22. Unfortunately the new FTT will have to focus on the Appellant’s circumstances as they were in September 2012, when the original decision was taken, and not the position as at the date of the new FTT hearing, 18 months or so later. This is because of the rule that a tribunal “shall not take into account any circumstances not obtaining at the time when the decision appealed against was made” (emphasis added; see section 12(8)(b) of the Social Security Act 1998).

 

23. I accept, of course, that it is difficult to think that far back. This may be a reason for the District Tribunal Judge to consider making a request to the Appellant’s GP for copies of medical notes. This may provide further relevant information to supplement the rather limited evidence already available on file. However, the decision on whether such further evidence is required is best left to the good judgment of the District Tribunal Judge concerned.

 

24. I do, however, make the following two further directions at Mr Robinson’s request.

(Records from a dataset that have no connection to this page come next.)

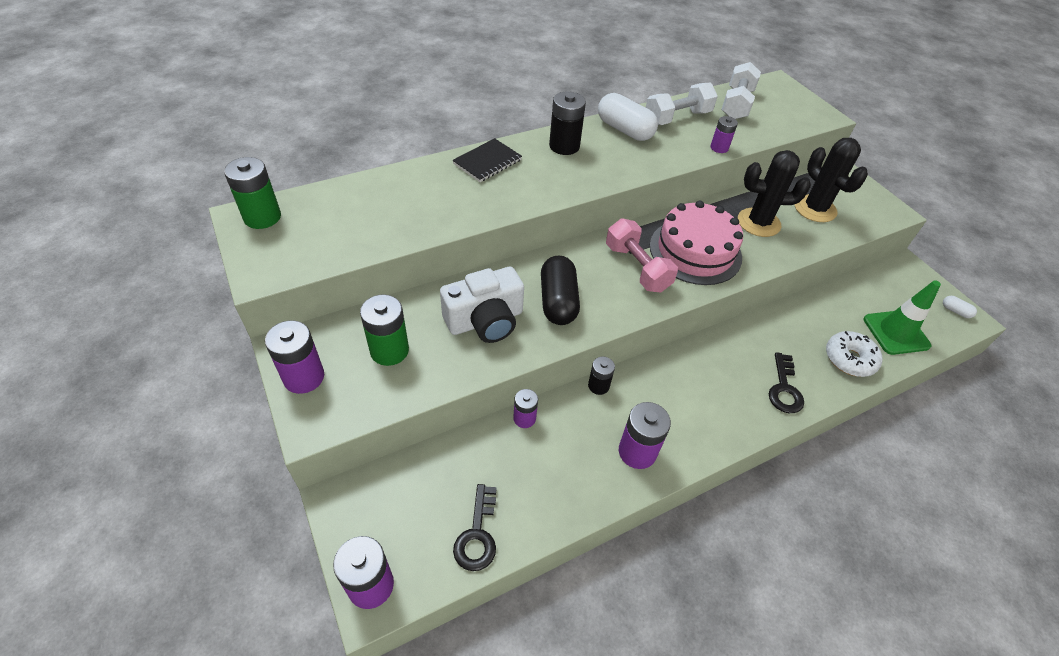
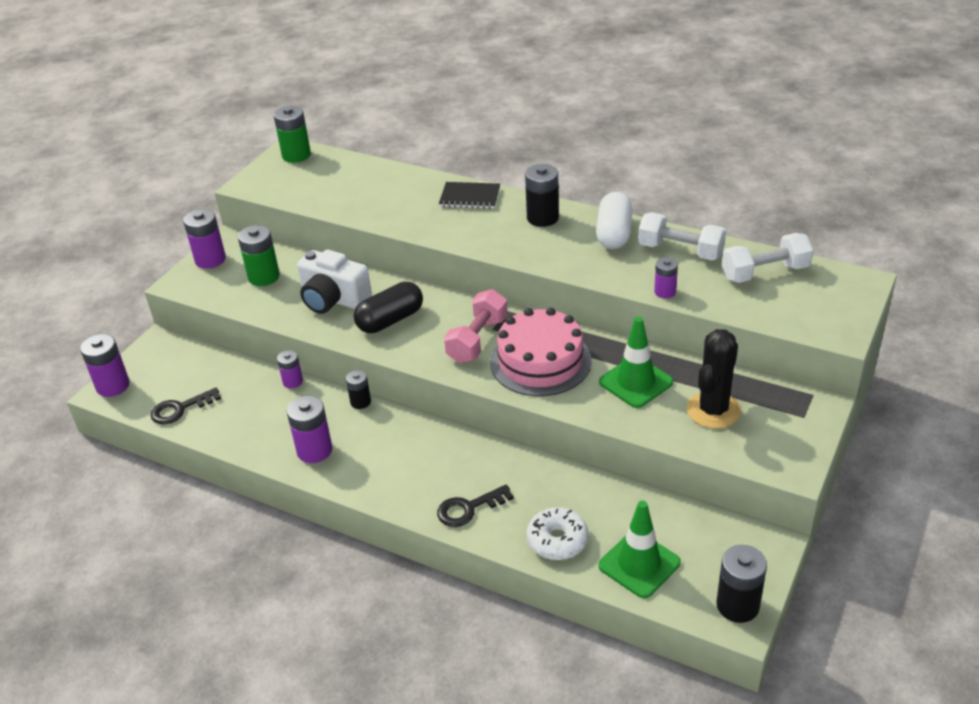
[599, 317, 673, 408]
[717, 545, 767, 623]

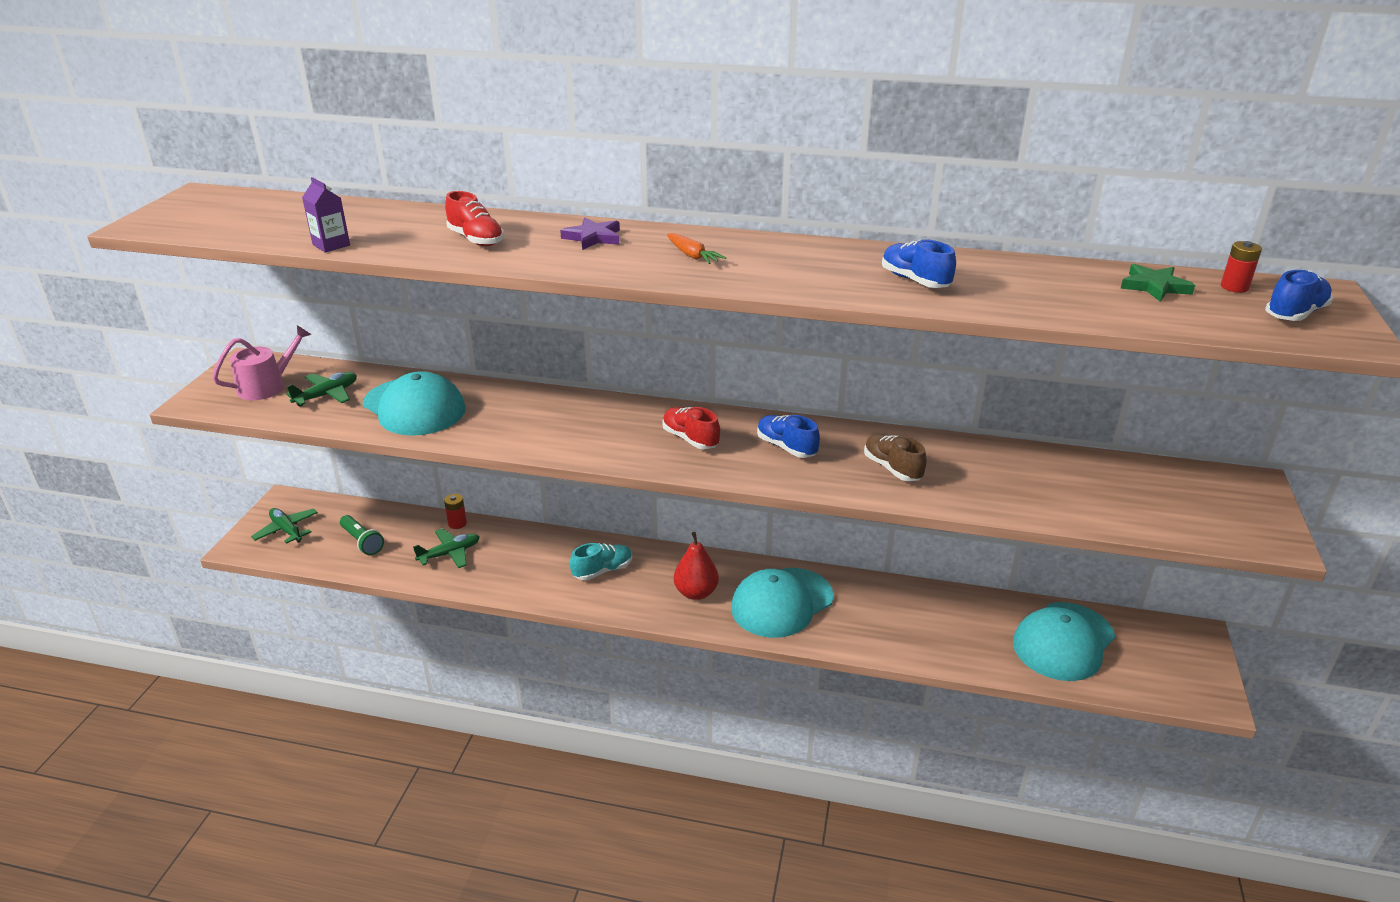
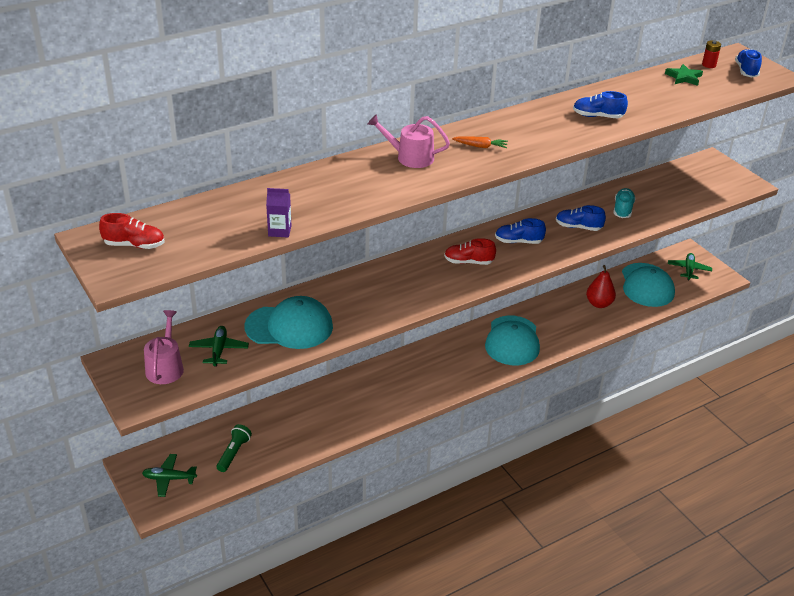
[217, 424, 252, 472]
[668, 253, 712, 280]
[444, 494, 467, 529] (first image)
[99, 213, 165, 249]
[367, 114, 450, 168]
[613, 188, 636, 218]
[586, 265, 616, 308]
[556, 205, 606, 231]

First, the Secretary of State’s representative should produce for the new tribunal a copy of the EMP report (and indeed the DLA renewal claim form and any other relevant evidence) which led to the renewal of the Appellant’s award of DLA in 2012 or 2013. Second, the Secretary of State’s representative should confirm the nature of any work-related activity which the Appellant might be expected to undertake.

 

Conclusion

25. I conclude that the decision of the First-tier Tribunal involves an error of law. I allow the appeal and set aside the decision of the tribunal (Tribunals, Courts and Enforcement Act 2007, section 12(2)(a)). The case must be remitted (sent back) for re-hearing by a new tribunal subject to the directions above (section 12(2)(b)(i)). My decision is also as set out above.